Which of us hasn’t idly wondered about what it would be like if we could play with time instead of time playing with us? If we could go back and change the past or leap forward and live in a world beyond our fantasies!
Time travel may be considered the epitome of science-fiction and an enthralling fantasy to entertain, but its principle is rooted in possibility, if not plausibility.
If we were to conceptualise our current take on time, we could imagine it as a unidirectional line, extending towards the future. In this scenario, there is no provision for reversing the direction or changing our speed, and we all must plunder along as time ploughs through the past and into the future.
Now let’s consider some very real (albeit, so far, theoretical) possibilities backed by physics. Einstein was a precocious genius, brilliant beyond his time, and his theories are still being unravelled to this day. One of those was the Special Theory of Relativity; something even those not interested in science might have caught a glimpse of in Interstellar. One of the postulates provides that the speed of an object is inversely tied down with the ‘speed’ of the time experienced by it. Simply put, the faster you go, the slower time goes for you!
For reference, the speed of light, which is the fastest ‘thing’ in the entire universe, is 3*108 m/s. Now imagine if you boarded a spacecraft going at 99% of that speed at the age of 25, and spent 5 years in it. By the time you’re rejuvenated and geared up to go home to your girlfriend, she’ll be a ripe 62 years old. You might be perplexed as to how that happened. While you were on your 5-year space-exploration, back on Earth it seemed like 37 years, and not just because your girlfriend was missing you.
Time dilation, as it is called, will occur at any speed. So, even while a speedy run might put you ahead of others, the difference won’t be appreciable.
Another possibility to leap forward in time is by making use of Einstein’s General Theory of Relativity, which was developed to take into account the eccentricities of gravity. One of these eccentricities is that the larger the gravitational field in which an object is, the slower time passes for them. So, if the idea of travelling near light-speed makes you dizzy, you could hole up on a celestial object that has significantly higher gravity than that of Earth, where loitering for mere hours could signal decades having passed back on Earth.
The only hassle in these possibilities is that they are a one-way ticket. Once you speed up right into the future, you can’t simply speed down into the past because of the linearity of time.

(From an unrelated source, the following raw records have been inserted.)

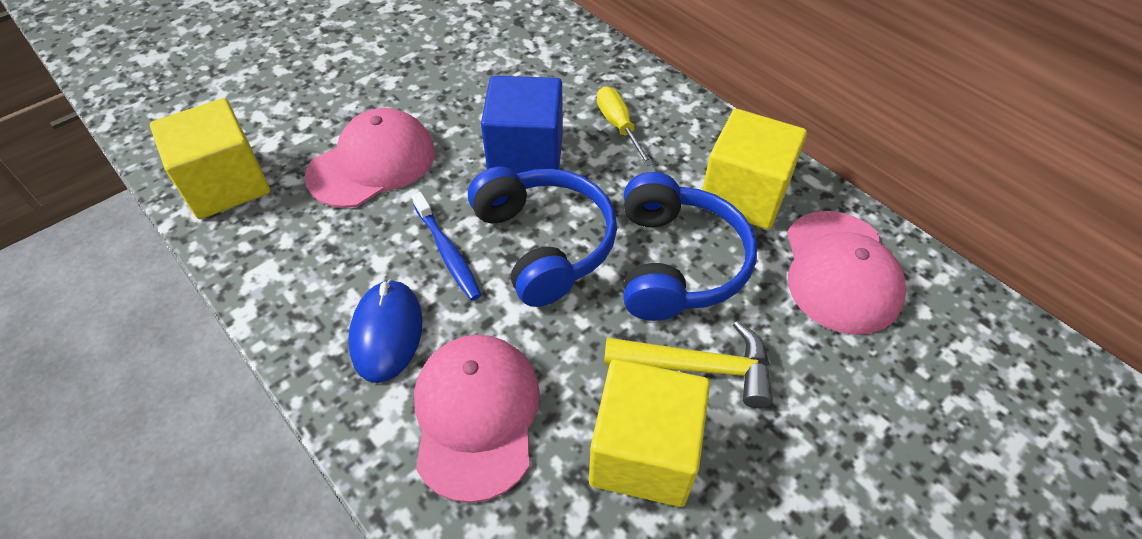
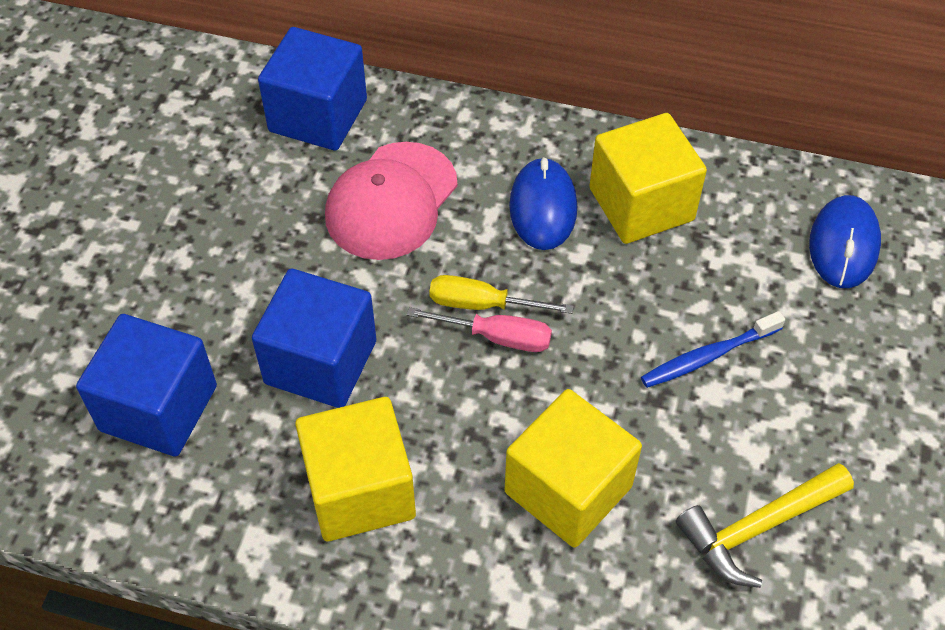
blue cube: 1 -> 3
blue headphones: 2 -> 0
blue mouse: 1 -> 2
pink cap: 3 -> 1
pink screwdriver: 0 -> 1

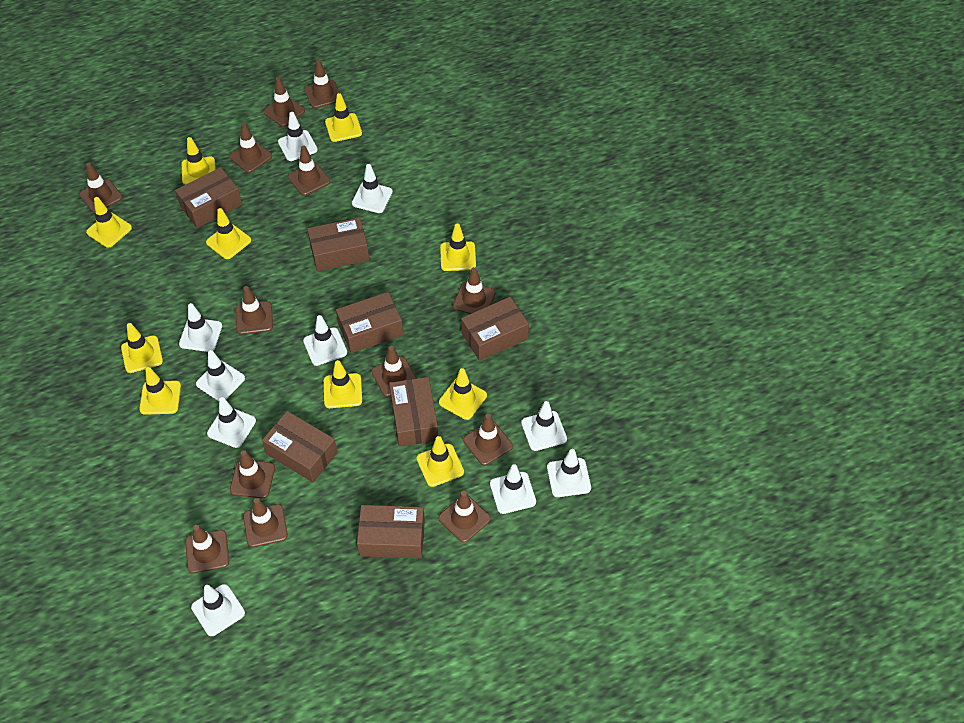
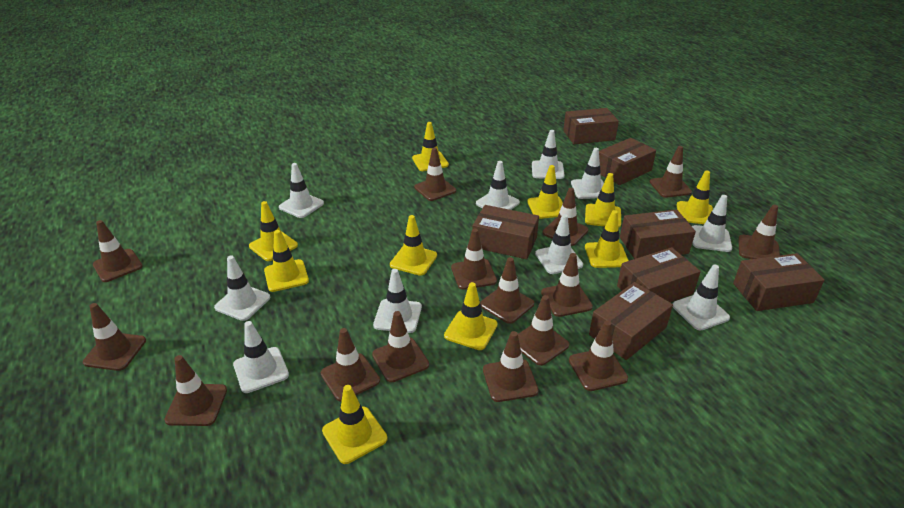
brown traffic cone: 13 -> 15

Travelling to the past is a little trickier, but in a way we’ve been doing it all our lives, and no, not metaphorically by ”living in the past” or through memories, but literally. Everything we see emits or reflects light, which is why we can see it. And this light takes some time to cover the distance to reach us; thus, everything we see, we see in the past, as at the very moment we perceive it, it has moved forward in time from when we saw it. Quite a head-scratcher? Maybe an illustration will help.
Take the sun, for example. It is a giant ball of helium and hydrogen, giving off intense heat and light. This light takes about 8.5 minutes to reach us on Earth, so the sun we see is not as it is now, but as it was 8.5 minutes ago. If the sun were to suddenly die out (not something we have to worry about for the next 5 billion years), we would not even realise it until about 10 minutes after the fact!
It might be mind-boggling to think that if an alien situated on a planet 70 million light years away from us would look at Earth through an ultra-powerful telescope right now, it wouldn’t see you reading this post, but a T-Rex stomping the ground in search of prey. Dinosaurs may have been decimated, but they’re living on in the past that’s still being broadcast to the universe.
However, this might not be the kind of time travel to the past you had in mind. To physically alter the linearity of time to go backwards, ideas can be foraged once again from the General Theory of Relativity, which depicts gravity as being a dip in the fabric of space-time. It has been hypothesised that this fabric can be warped enough to create a wormhole. The warping can lead to the formation of CTCs or closed time-like curves. Going through these time loops could provide an opportunity to afford as much multi-directional freedom along the path of time as a physical path would. This possibility has been given weightage by scientists like Stephen Hawking and Kip Thorne.
Needless to say, travelling through time would not be a pleasant journey, but fraught with complications and paradoxes. It would pose a multitude of conundrums and predicaments.
An illustrious example would be the Grandfather Paradox. If you travelled to the past and killed your grandfather, would you still be born in the ‘future’? If you were never born, how did you go back in time to kill your grandfather?
How about if you copied Einstein’s Theory of Relativity and went back in time to 1905, just before he published it, and allowed him to publish it? What is the origin of the theory?
There is an almost certain possibility that it could be misused by everyone from the governments to petty criminals, and throw the world as we know it in a state of upset.
The idea of time travel is as staggering as it is riveting. What has always been considered a fantastic element of science-fiction may well be fact. After all, if time travel ever exists in the future, it already exists now.